Генрих «Меченый», отец принцессы де Конти, был гораздо незадачливее в браке, нежели его дед. Его жена (Она была из рода де Клев, младшая сестра г-жи де Невер, матери герцога Мантуанского.) вела себя весьма дурно. Один его приятель, полагая, что он ничего не замечает, решил попробовать, можно ли ему об этом сказать; он заявил Герцогу, что у него есть друг, жена которого недостаточно блюдет его честь, и попросил у Герцога совета, открывать ли этому другу глаза. «Ибо я настолько в сем уверен, — добавил он, — что могу легко это доказать». «Меченый», который сразу почуял, в чем дело, ответил ему: «Что до меня, я заколол бы того, кто бы мне такое сказал». — «Клянусь честью! — откликнулся его приятель, — тогда я ничего не скажу и своему другу: у него, может статься, тот же нрав, что и у вас».

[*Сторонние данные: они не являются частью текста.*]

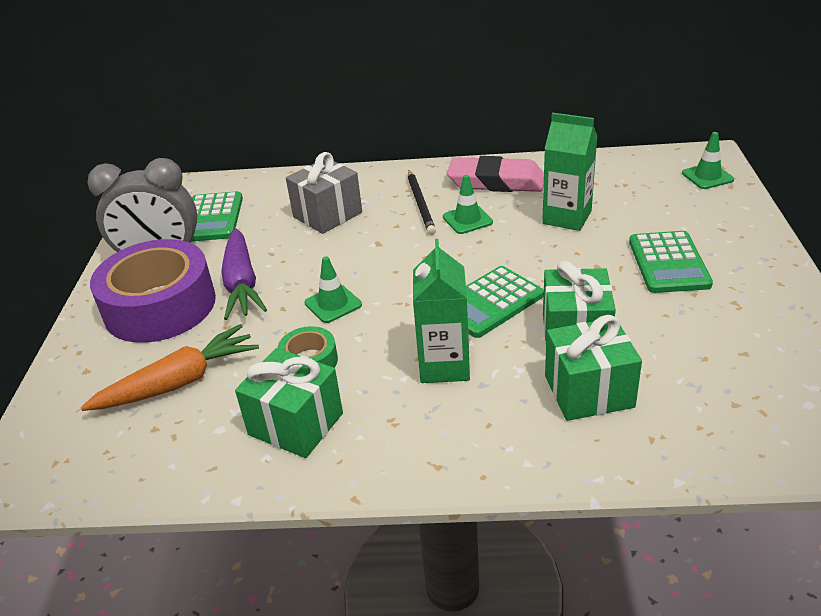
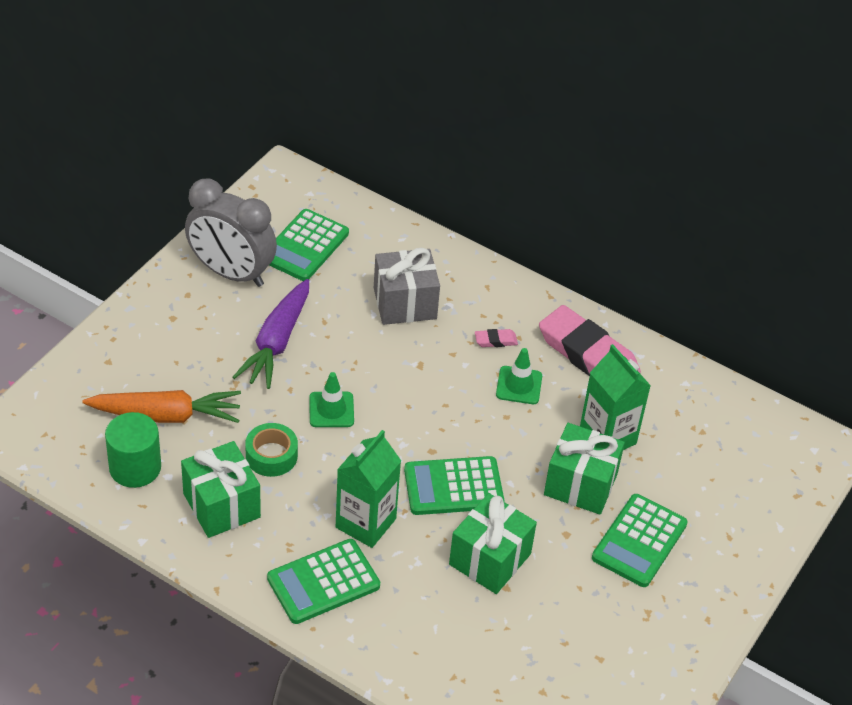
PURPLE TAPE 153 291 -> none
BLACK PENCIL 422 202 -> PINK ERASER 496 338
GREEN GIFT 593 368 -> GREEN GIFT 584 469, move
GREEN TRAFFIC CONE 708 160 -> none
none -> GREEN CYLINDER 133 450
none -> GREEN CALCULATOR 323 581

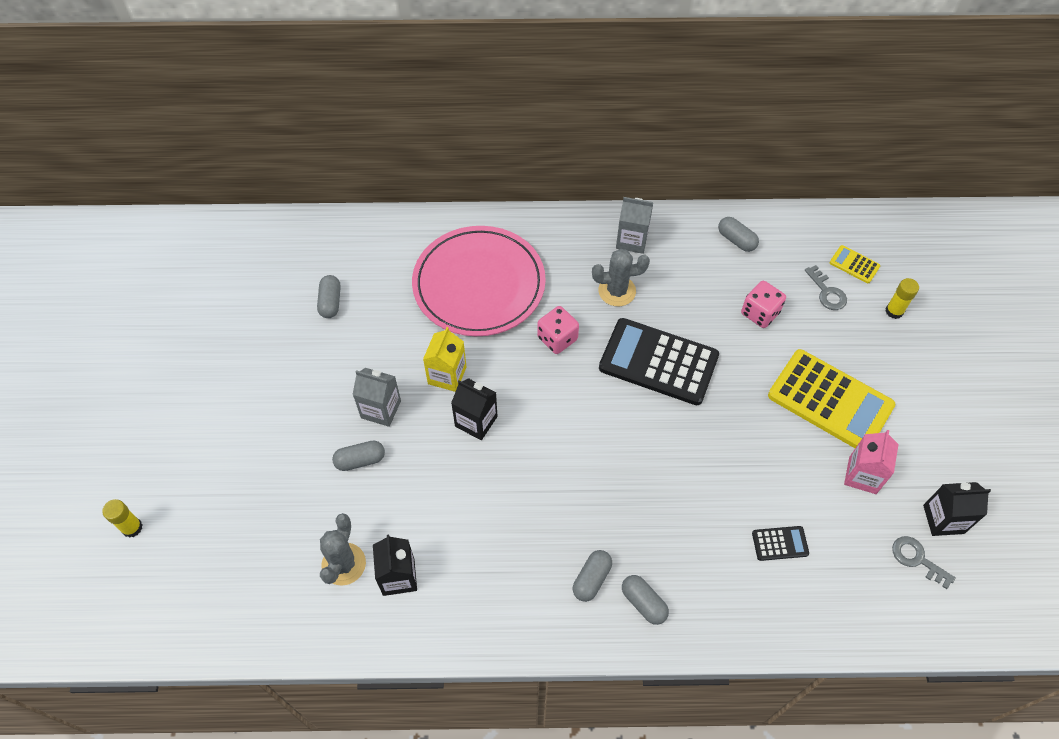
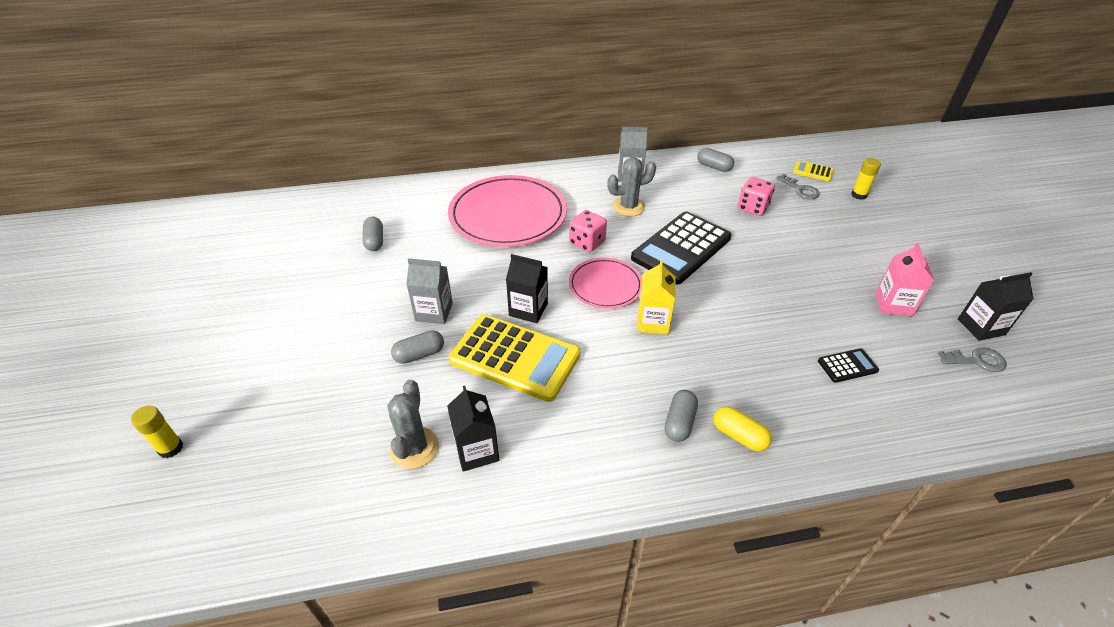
YELLOW CARTON 444 359 -> YELLOW CARTON 656 297, move
BLACK CALCULATOR 659 361 -> BLACK CALCULATOR 681 248, 60 degrees counterclockwise
GREY CAPSULE 645 600 -> YELLOW CAPSULE 743 428
YELLOW CALCULATOR 831 398 -> YELLOW CALCULATOR 514 358, move
GREY KEY 924 562 -> GREY KEY 972 360, 150 degrees clockwise
none -> PINK PLATE 605 283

И все же, говорят, Герцог нагнал на жену страху; как-то раз, когда той немного нездоровилось, он, выказывая всем своим видом, что сильно чем-то удручен, заявил каким-то странным тоном, что ей надобно съесть бульону; жена отвечала, что потребности в сем не чувствует. «Извините, сударыня, вам надобно его отведать». И тотчас же послал на кухню за бульоном. Жена, у которой совесть не слишком была чиста, твердо решила, что муж хочет спровадить ее на тот свет, и стала слезно упрашивать его, чтобы он позволил съесть этот бульон хотя бы через полчаса. Рассказывают, будто она все эти полчаса готовилась к смерти, ничего, однако, о том не говоря, после чего поела принесенного ей бульону, каковой оказался самым обыкновенным.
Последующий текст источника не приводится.